Columna publicada en La Tercera, 22.04.2015

La llamada “generación de la transición” de la ex-Concertación, que hoy engloba a quienes rondan los 40 y 50 años, renunció al poder el año 2011. Fue una abdicación cobarde y vergonzosa, puesto que ocurrió en medio de adulaciones a sus verdugos, el movimiento estudiantil. A este fenómeno se refirió en ese entonces Carlos Peña, llamándolo “la nueva beatería”, pero no extrajo sus consecuencias últimas: que los aduladores perderían por completo el respeto público que sólo la dignidad engendra. Al mirar a los líderes estudiantiles con ojos desorbitados y al considerarlos como “los realizadores de lo que nuestra generación no pudo”, los otrora “jóvenes de la transición” perdieron para siempre su autoridad política. Y, como decía Plan Z en su momento, quedaron condenados a simplemente “seguir transiciendo”, como segundones.

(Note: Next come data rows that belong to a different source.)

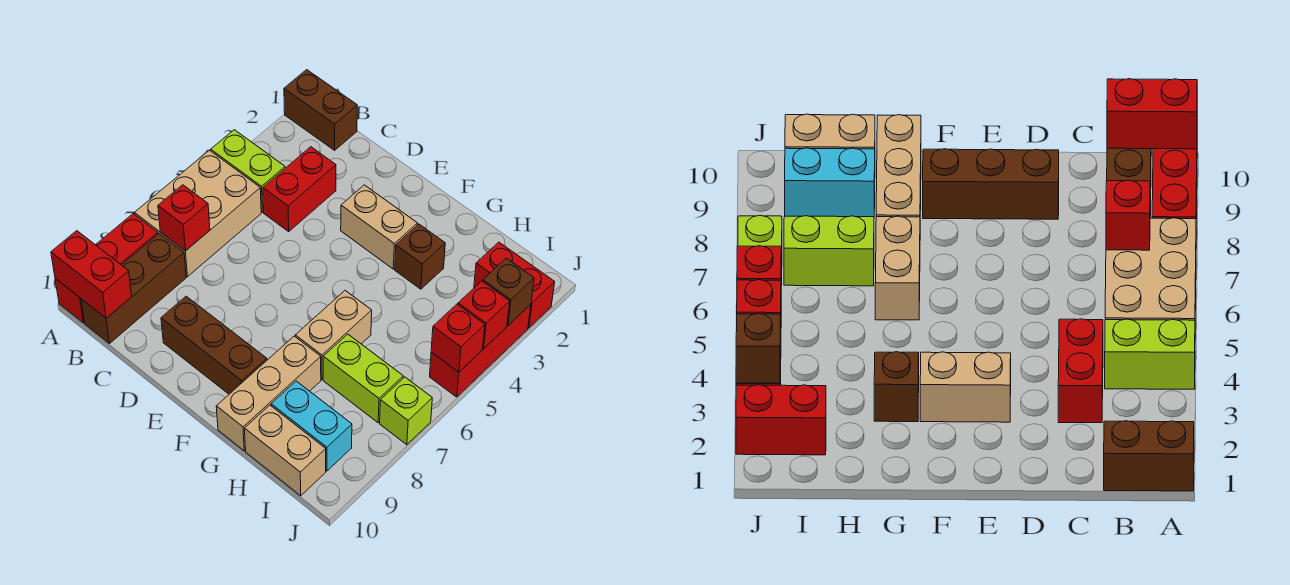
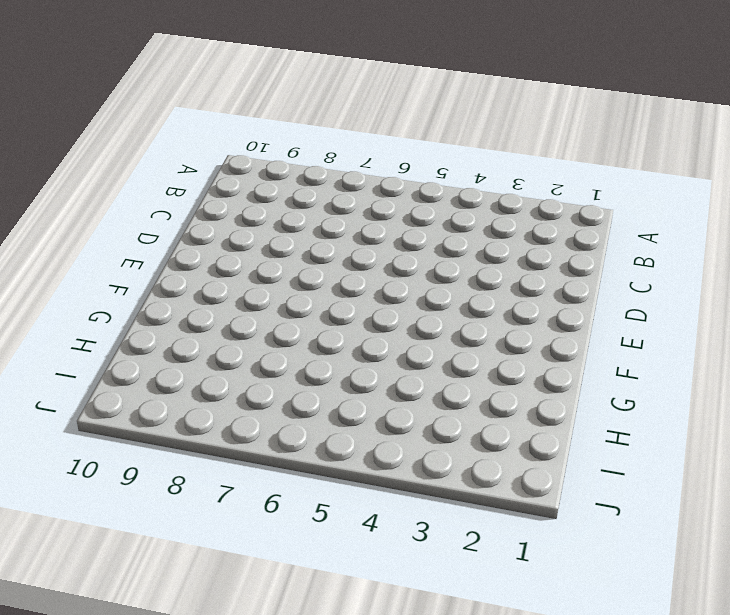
none -> brown brick A1:B1 level 1
none -> lime brick A4:B4 level 1
none -> tan brick A5:B7 level 1

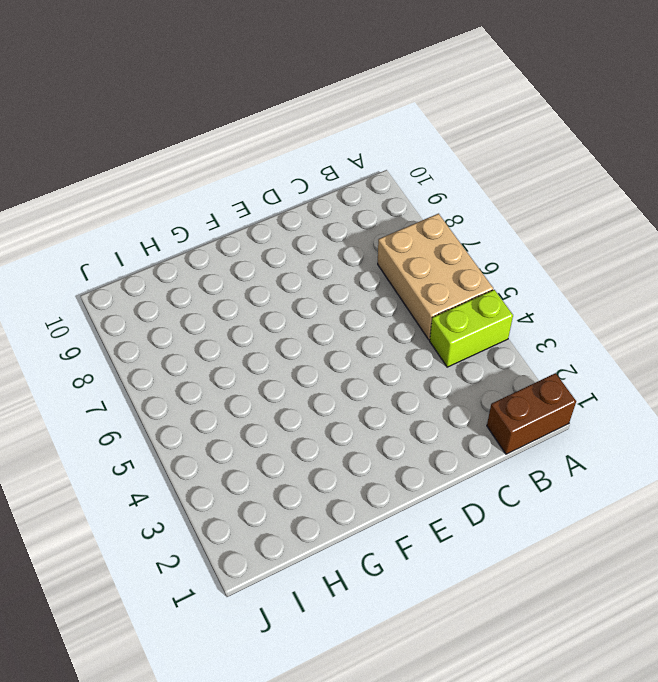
none -> red brick A8:A10 level 1
none -> brown brick B8:B10 level 1
none -> red brick C3:C4 level 1

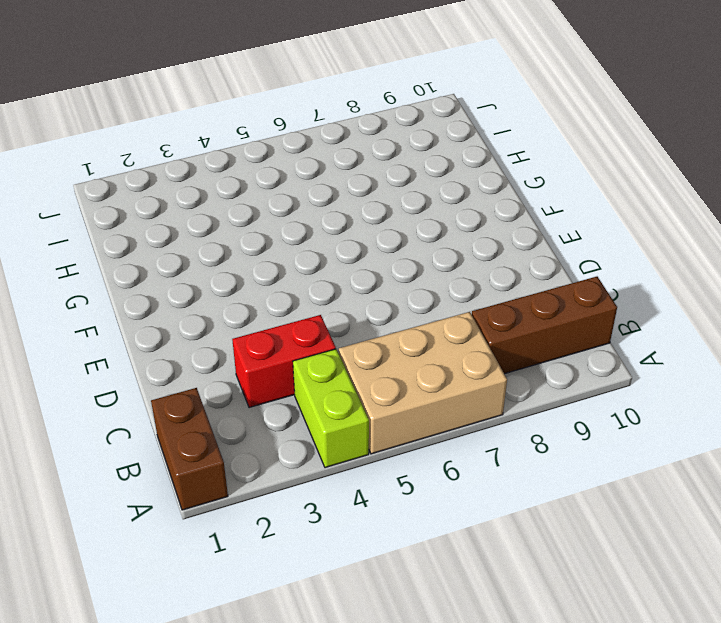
none -> red brick A8:A10 level 1
none -> brown brick D9:F9 level 1
none -> tan brick E3:F3 level 1

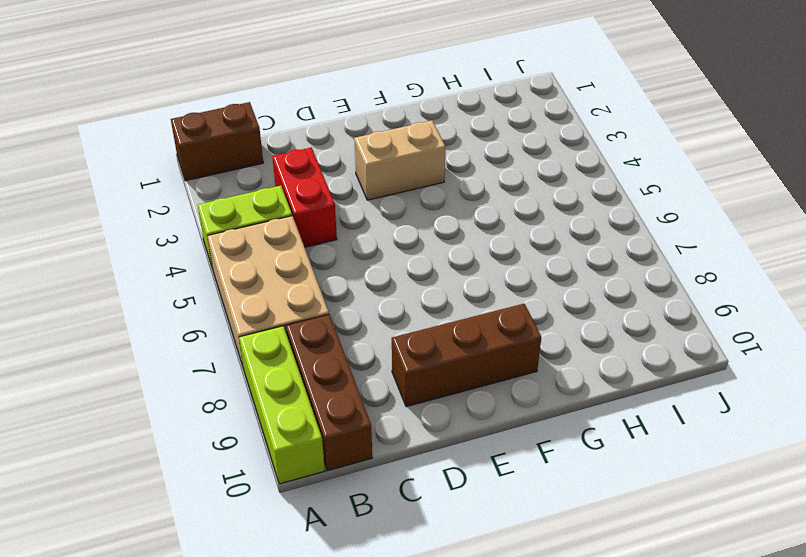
lime brick A8:A10 level 1 -> red brick A8:A10 level 1
none -> brown brick G3 level 1
none -> tan brick G6:G7 level 1
none -> tan brick G8:G10 level 1

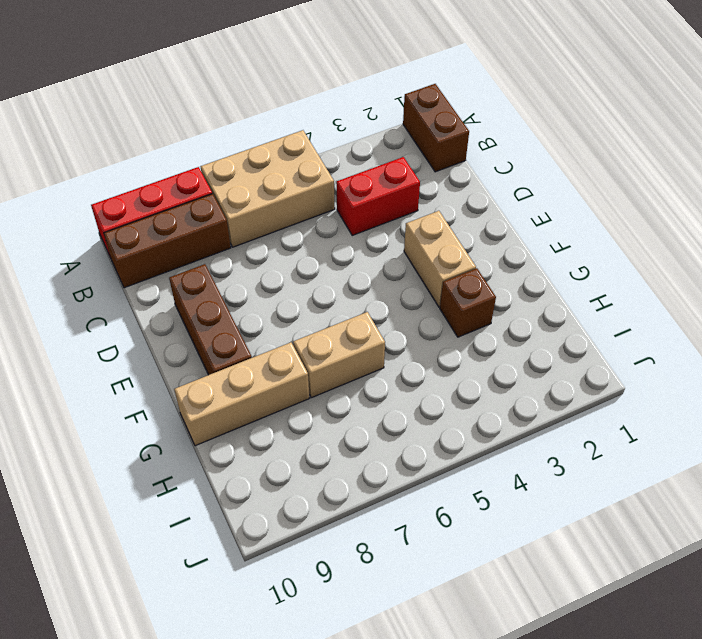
none -> lime brick A4:B4 level 1
none -> lime brick H7:I7 level 1
none -> cyan brick H9:I9 level 1

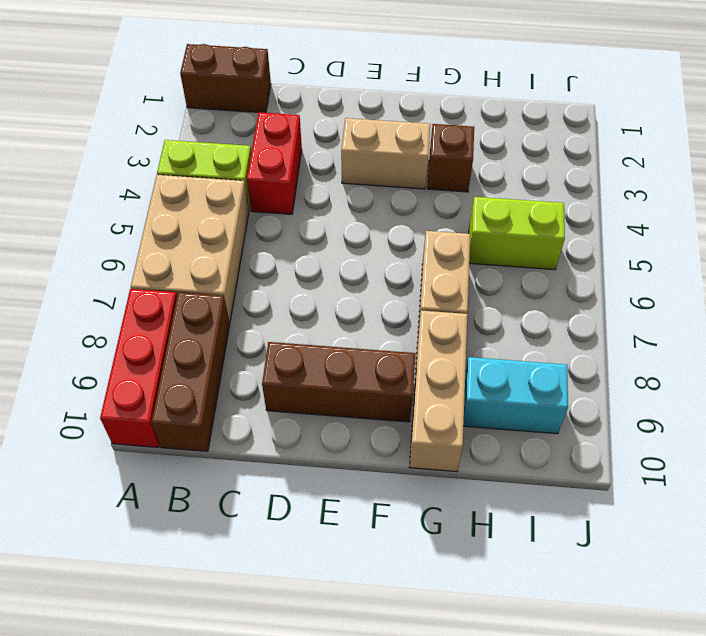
lime brick H5:I5 level 1 -> lime brick H7:I7 level 1
none -> tan brick H10:I10 level 1
none -> red brick I2:J2 level 1
none -> red brick J3:J5 level 1

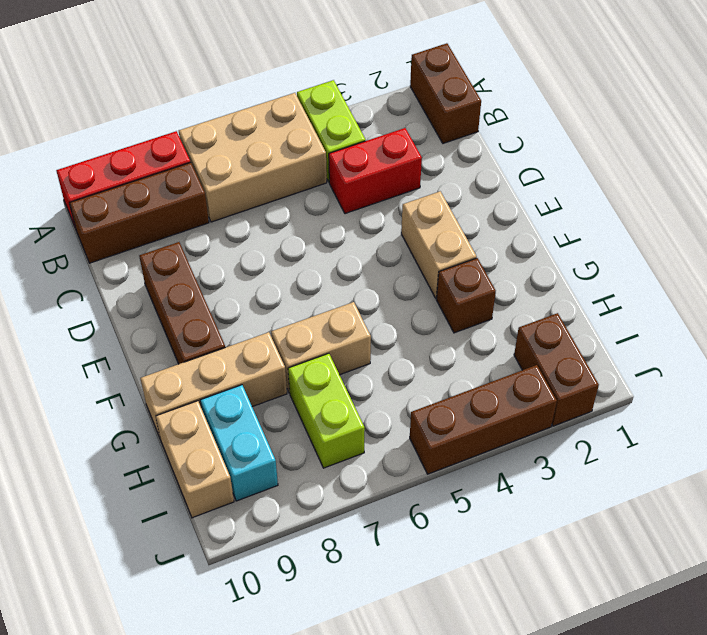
brown brick I2:J2 level 1 -> red brick I2:J2 level 1
brown brick J3:J5 level 1 -> red brick J3:J5 level 1
none -> lime brick J7 level 1
none -> red brick A10:B10 level 2
none -> red brick B7 level 2

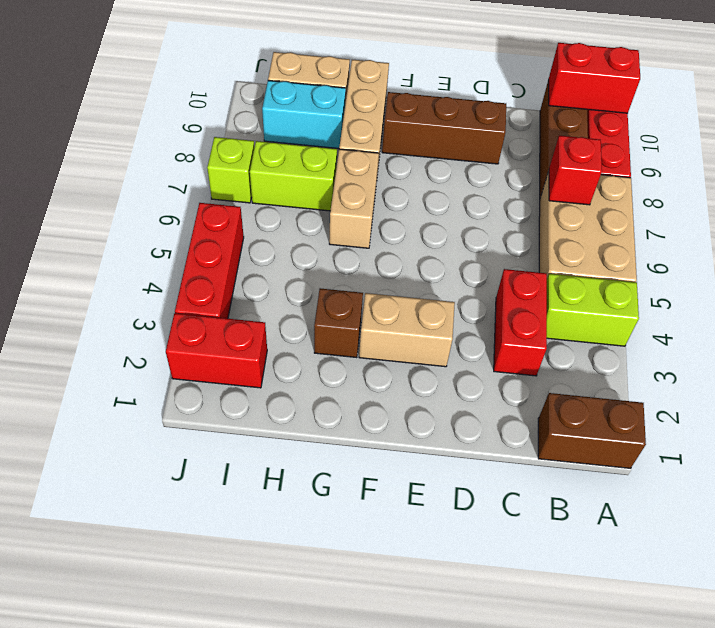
none -> brown brick J3 level 2
none -> red brick J4 level 2
none -> red brick J5 level 2

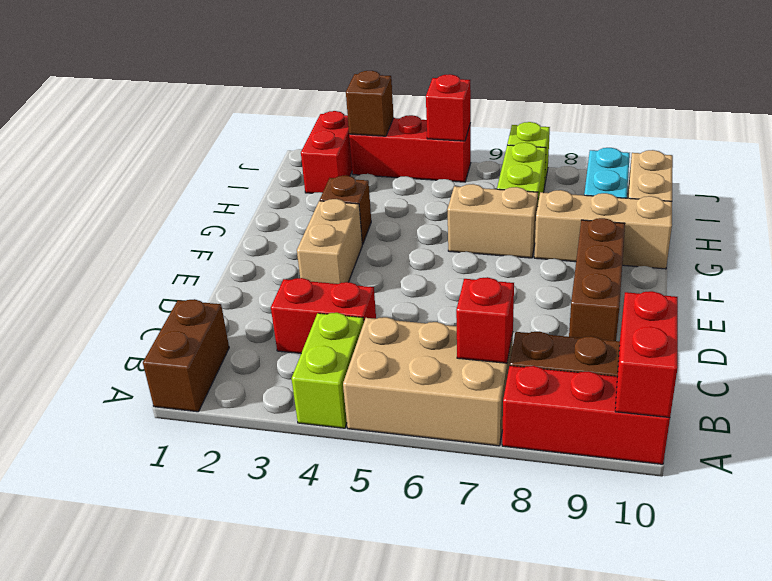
none -> red brick J4 level 2

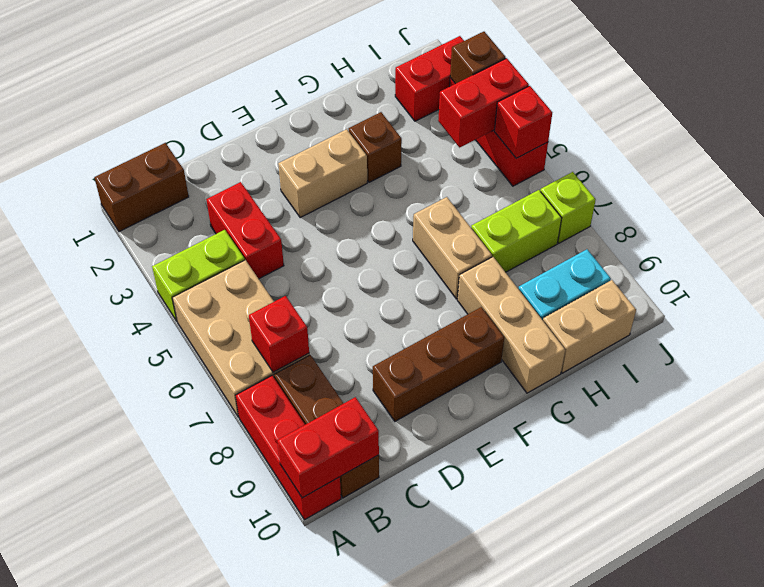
red brick I4:J4 level 2 -> red brick J4 level 2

¿Por qué ocurrió esto? Los representantes de esa generación lo saben bien, aunque nunca han podido lidiar con ello: fueron incapaces de rebelarse ante sus padres. Sus padres, los héroes de la democracia chilena, los que lucharon contra Pinochet (y algunos contra Allende también) y luego condujeron al país hacia la democracia sin una guerra civil. Sus padres, que los convirtieron en eunucos del nuevo orden -de los consensos- condenándolos a dedicarse a ganar plata (como fuera) o a “explorar su subjetividad”, pero no a meterse en los temas serios, de fondo. Por eso, porque odian a sus padres, pero nunca pudieron ser más que ellos, se entregaron por tan poco al mando de cabros recién salidos de la universidad que clamaban contra la obra de sus progenitores. Por eso renunciaron a su turno, alterando los equilibrios generacionales, y se arrodillaron servilmente frente a líderes que hasta ayer eran unos mantenidos.

Ahora bien, el daño que hizo la“generación perdida” no los alcanza sólo a ellos. Adular, como ya advertía Platón, no es gratis: es una forma particularmente efectiva de corromper; es una forma de hacer creer a otro que posee atributos que no tiene o que, al menos, no ha terminado de desarrollar. Es una forma de castrar, de traspasar el mal que ellos recibieron, haciendo crecer la estéril vanidad de otros. Imposible no pensar en ello cuando los mismos Boric, Jackson y Vallejo, que fueron puestos en un podio de virtud del que suelen jactarse, han sido incapaces de condenar la violación abierta de derechos humanos en Venezuela cuando esto es tratado. Temerosos de Twitter, sedientos del aplauso fácil, y carentes de la misma estatura moral que predican tener.

La paradoja de todo esto es evidente: la generación renunciada no puede gobernar, pero tampoco los jóvenes inexpertos y dañados en el ala por la adulación. Son incapaces de hacer descansar el orden en sus espaldas. Y, por eso, el país vuelve sus ojos a los viejos al mismo ritmo que el gobierno de Bachelet se hunde, mientras Peñailillo y Arenas agitan las banderitas del movimiento estudiantil. Vuelven, al parecer, los mismos viejos odiados. Y será la tensión entre ellos y la juventud la que dará -en buena medida- forma política al Chile que emerja de la polvareda.